Using a pattern that conforms to uncertainties imposed by dimensional manufacturing tolerances.
Using a pattern that had some sense of repeatability up and down the scale.
Using a pattern that used a small, easily manageable number of viscosity grades.
The reference temperature for the classification should be reasonably close to average industrial service experience. It should also relate closely to other selected temperatures used to define properties such as viscosity index (VI), which can aid in defining a lubricant. A study of possible temperatures indicated that 40ºC (104ºF) was suitable for the industrial-lubricant classification as well as for the lubricant-definition properties mentioned above. This ISO viscosity classification is consequently based on kinematic viscosity at 40ºC (104ºF).
For the classification to be used directly in engineering design calculations in which the kinematic viscosity of the lubricant is only one of the parameters, it was necessary that the viscosity grade width (range of tolerance) be no more than 10 percent on either side of the nominal value. This would reflect an order of (center point) uncertainty in calculations similar to that imposed by dimensional manufacturing tolerances. This limitation, coupled with the requirement that the number of viscosity grades should not be too large, led to the adoption of a system with gaps between the viscosity grades.
This classification defines 20 viscosity grades in the range of 2 to 3200 square millimeters per second (1 mm2/s = equals 1 cSt) at 40ºC (104ºF). For petroleum-based liquids, this covers approximately the range from kerosene to cylinder oils.
Each viscosity grade is designated by the nearest whole number to its midpoint kinematic viscosity in mm2/s at 40ºC (104ºF), and a range of +/- 10 percent of this value is permitted. The 20 viscosity grades with the limits appropriate to each are listed in Table 1.
The classification is based on the principle that the midpoint (nominal) kinematic viscosity of each grade should be approximately 50 percent greater than that of the preceding one.
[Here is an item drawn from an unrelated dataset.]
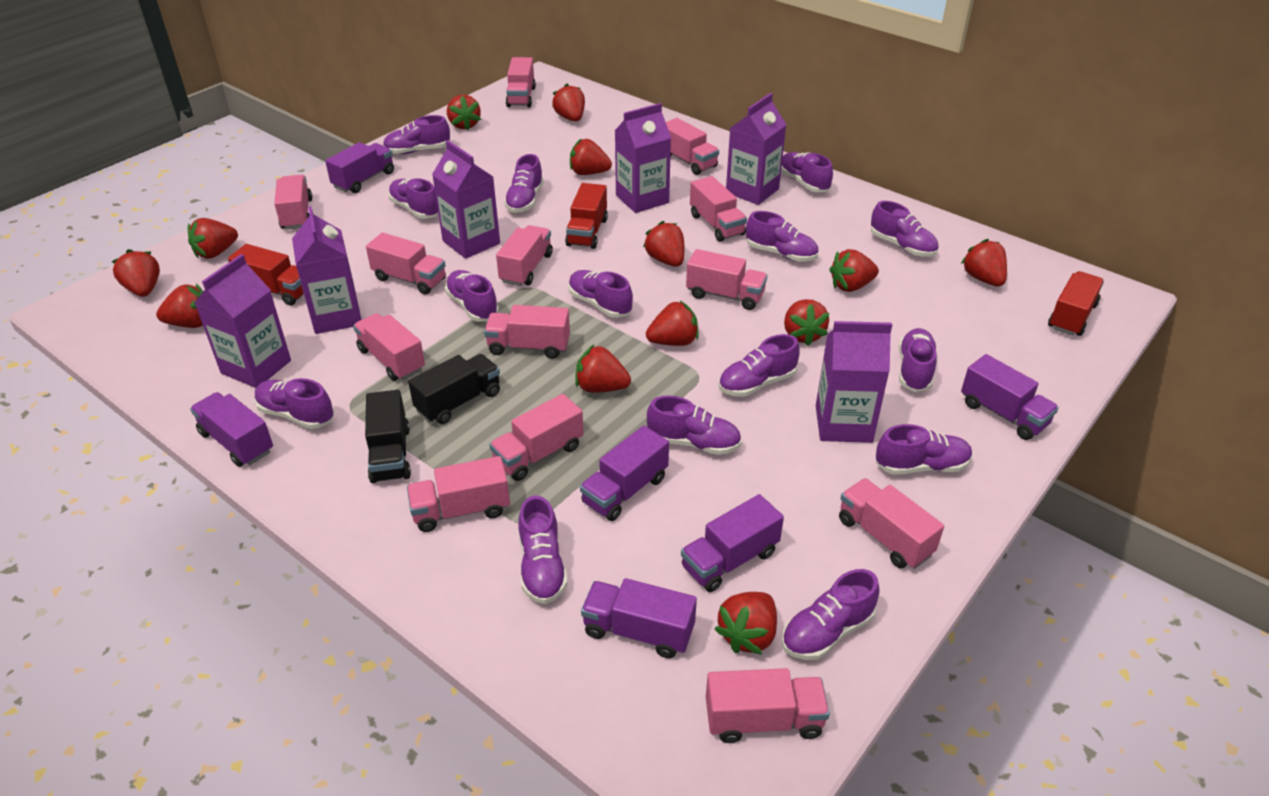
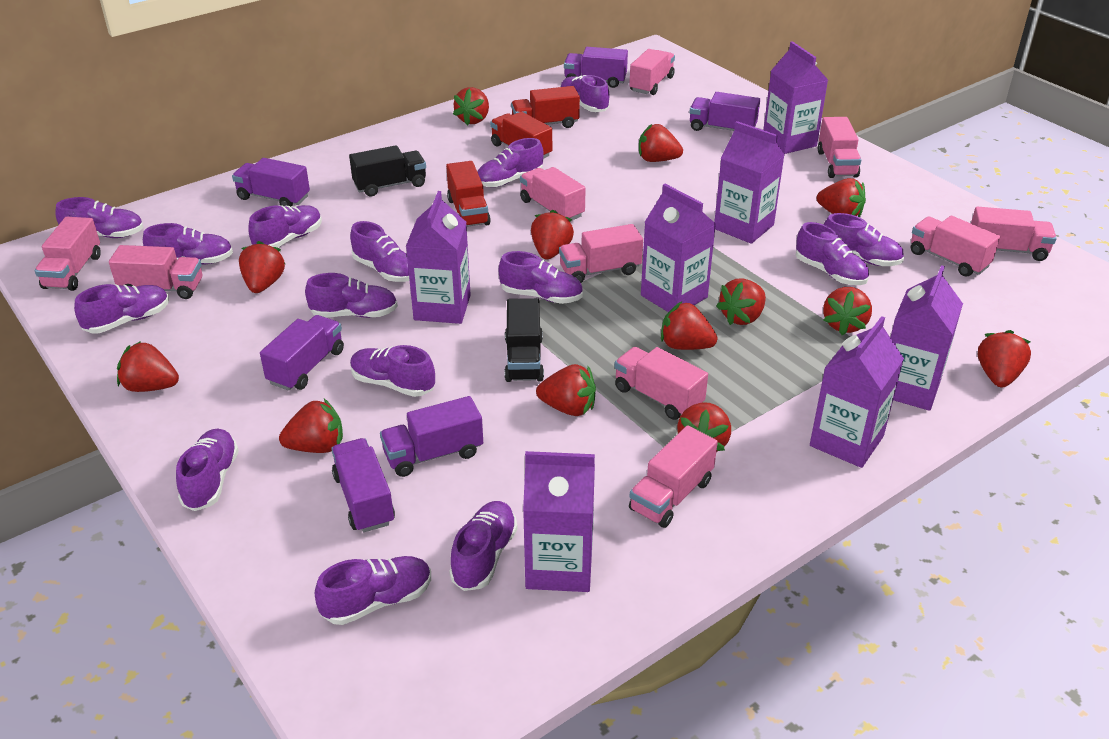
pink truck: 13 -> 10
purple carton: 6 -> 7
The division of each decade into six equal logarithmic steps provides such a system and permits a uniform progression from decade to decade. The logarithmic series has been rounded off for the sake of simplicity. Even so, the maximum deviation for the midpoint viscosities from the logarithmic series is 2.2 percent.
Table 2 pulls together some popular viscosity measurement methods into one table. If the practitioner is comfortable with one particular measure but would like to see the correlating viscosity range in another measure, all he must to do is place a straight horizontal line through his chosen viscosity type and see its correlation within the other types of measures.
While it is true that some viscosity grades will be left out of the mix as companies move toward adopting the ISO designation, it is not necessary that the users of those products have to move away from them. Further, there is no intention to offer quality definition of lubricants with this scale. That a product has an ISO VG number associated with it has no bearing on its performance characteristics.
The ISO designation has been under development since 1975. The most recent release in 1992 (ISO 3448) contains 20 gradients. This covers nearly every type of application that the lubricant practitioner can expect to encounter. The lubricant manufacturing community has accepted the recommended ISO gradients and has devoted appreciable effort and energy to conform to the new grading approach with old and new products.
It is unlikely that all of us who learned about the use of oil from our mentors or friends under the hood of a car will ever abandon the SAE grading system. We don’t have to. At least for automotive oils, we can expect to continue to see the 10- 20- 30- 40- 50- values used. It is likely, however, that in the industrial lubrication world there will be more ISO dependence in the future.